Collected data entries:

------------------------------------------------

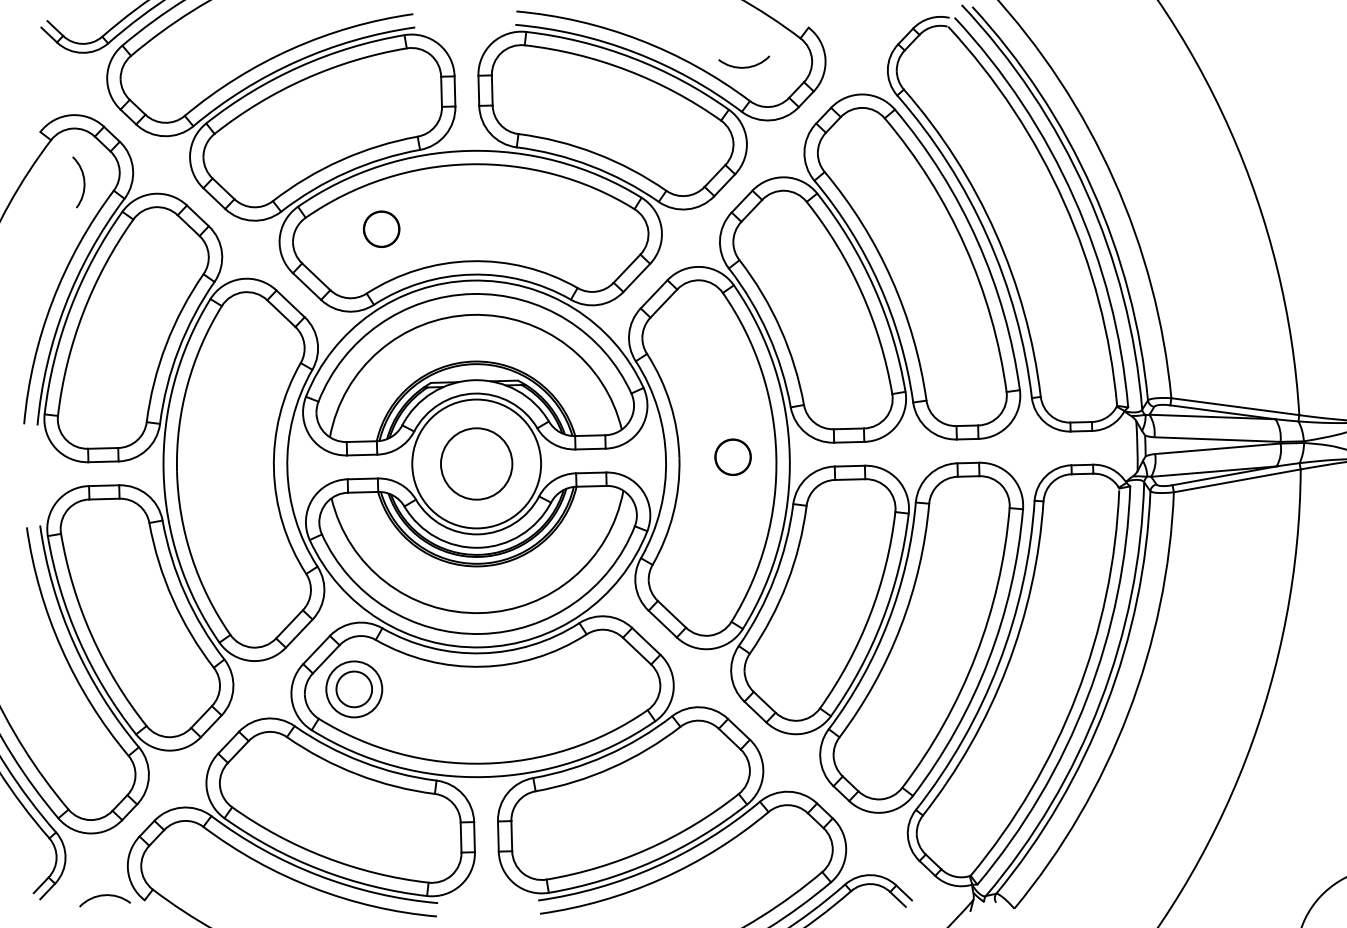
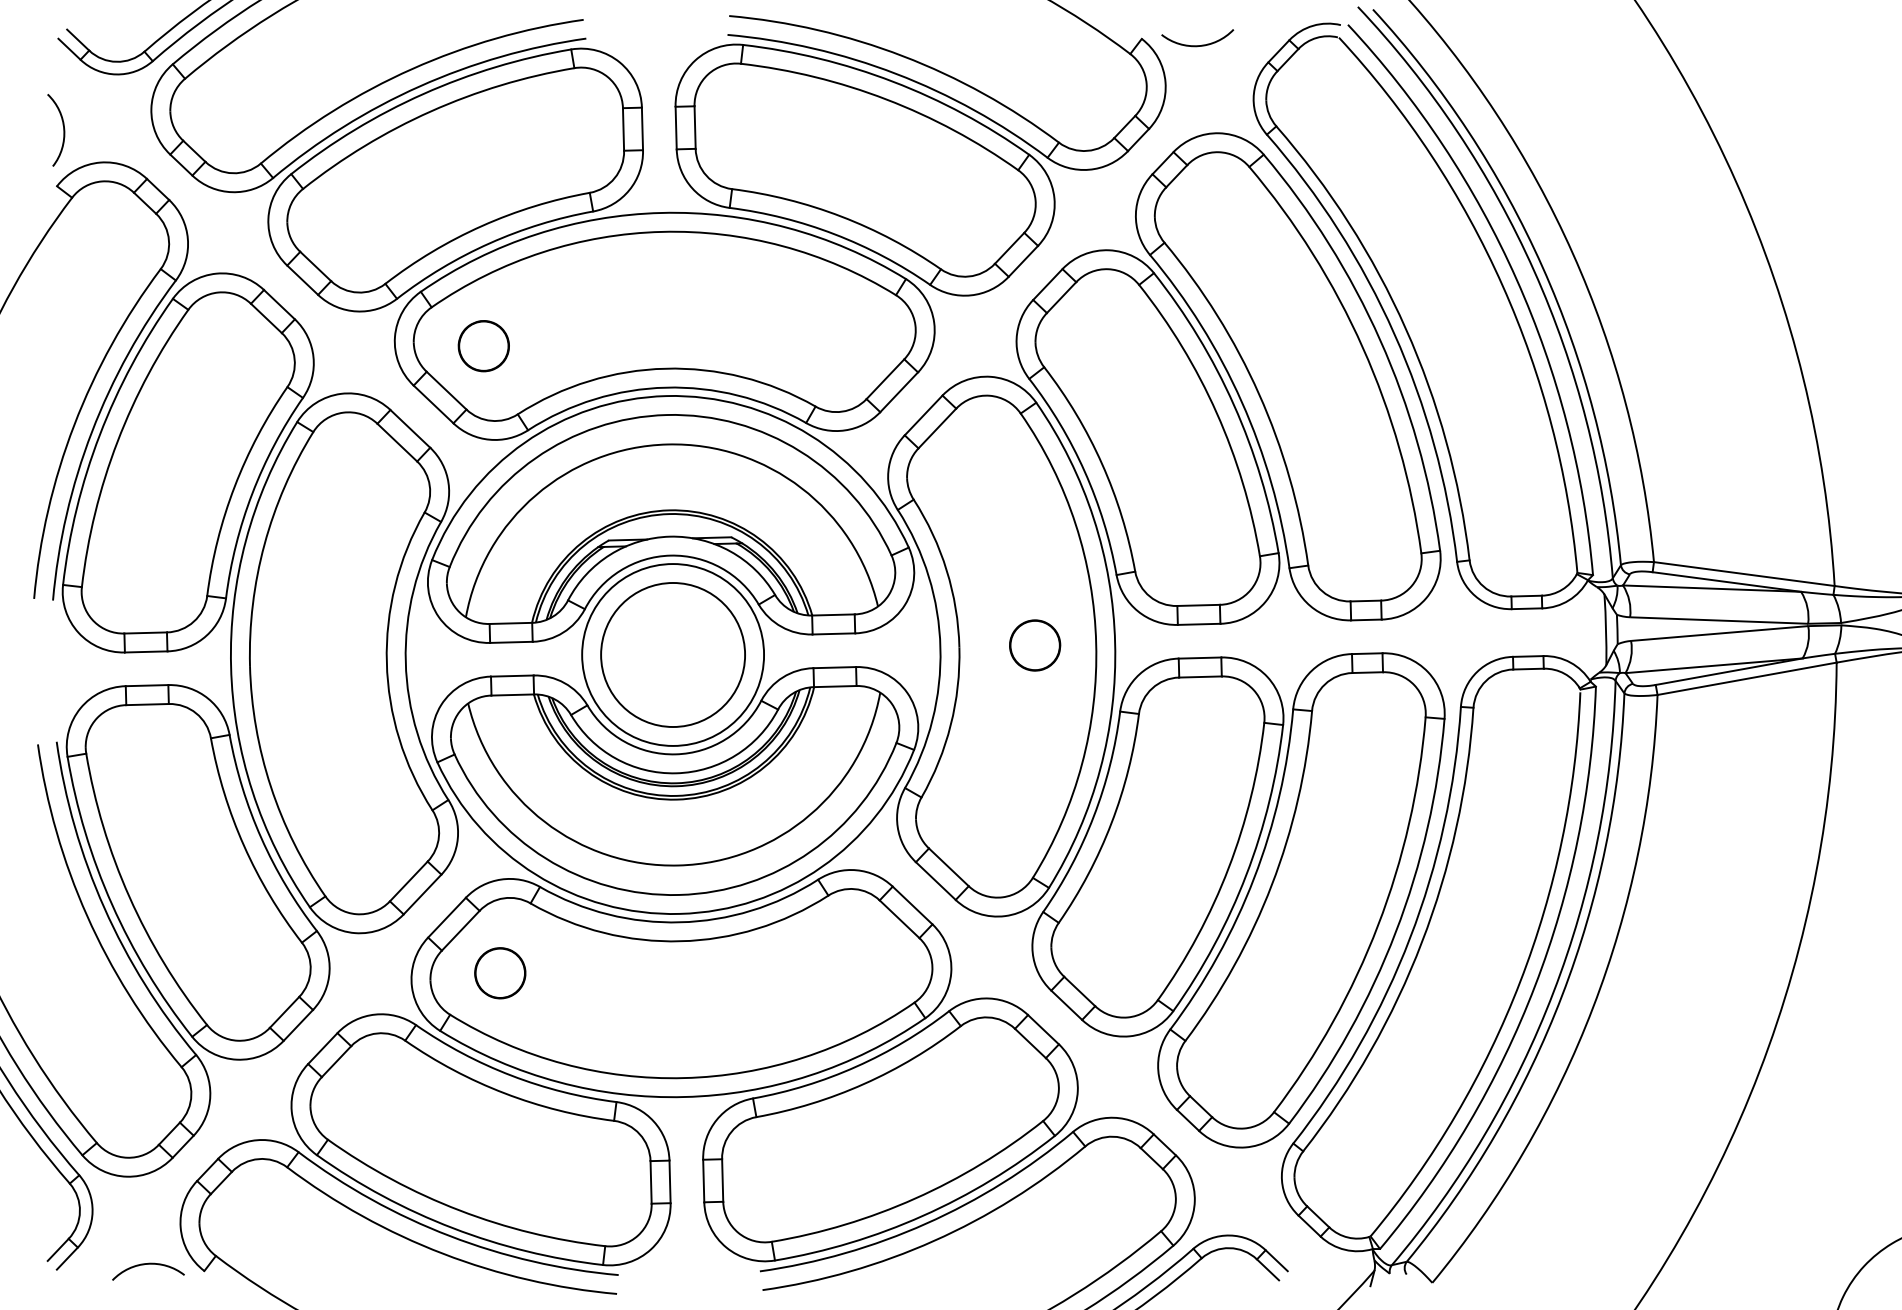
arc: (744, 66) -> (1198, 44), moved
arc: (83, 182) -> (62, 130), moved
part: (381, 228) -> (483, 345), moved
circle: (476, 463) -> (672, 654), size x1.43
circle: (353, 688) -> (499, 971), size x0.62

------------------------------------------------

What the task asks: Output nothing but the entries above, exactly, once the pictures are removed.

Task output:
arc: (744, 66) -> (1198, 44), moved
arc: (83, 182) -> (62, 130), moved
part: (381, 228) -> (483, 345), moved
circle: (476, 463) -> (672, 654), size x1.43
circle: (353, 688) -> (499, 971), size x0.62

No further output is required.